We either unsuccessfully try to bury the sins of the father ourselves—or we go to God Father and let Him do it.

No one has mapped that struggle like Tom Waits. His songs are littered with small, desperate rituals of absolution: a cigarette pressed to the lips like a wafer, smoke drawn in as if it could burn the guilt away. In “Grapefruit Moon,” he lights up and strives for purity; in “Sins of My Father,” he drags the whole family curse down to the pond to drown it. The cigarette becomes confession, the water baptism, the smoke a thin, trembling prayer.

It’s the same choice, over and over:

•  Ignore God and pretend the past never happened.

•  Ignore our earthly fathers and hope the sins don’t follow.
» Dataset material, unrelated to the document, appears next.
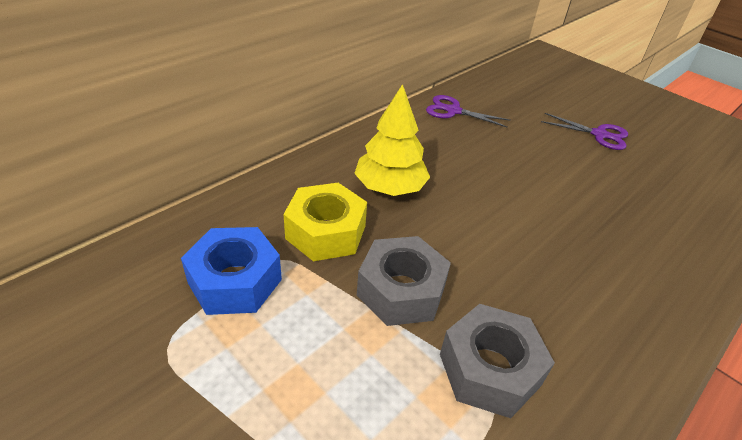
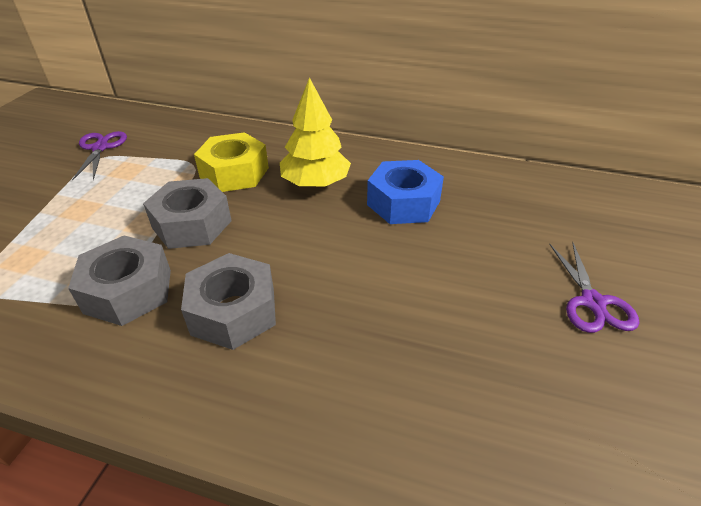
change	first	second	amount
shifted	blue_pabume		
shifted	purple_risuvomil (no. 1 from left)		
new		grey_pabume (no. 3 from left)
•  Or walk straight into the throne room—like Isaiah in chapter 6—and let a seraph touch a burning coal to our mouth, burying every stain with one searing, silent grace.

Waits never preaches. He just lights another cigarette and lets the smoke carry the question:

Will this one finally cleanse me—or do I need the fire from somewhere higher?

 

Isaiah 6:6

Then one of the seraphim flew to me, having in his hand a live coal which he had taken with the tongs from the altar. And he touched my mouth with it, and said:

“Behold, this has touched your lips;
Your iniquity is taken away,
And your sin purged.”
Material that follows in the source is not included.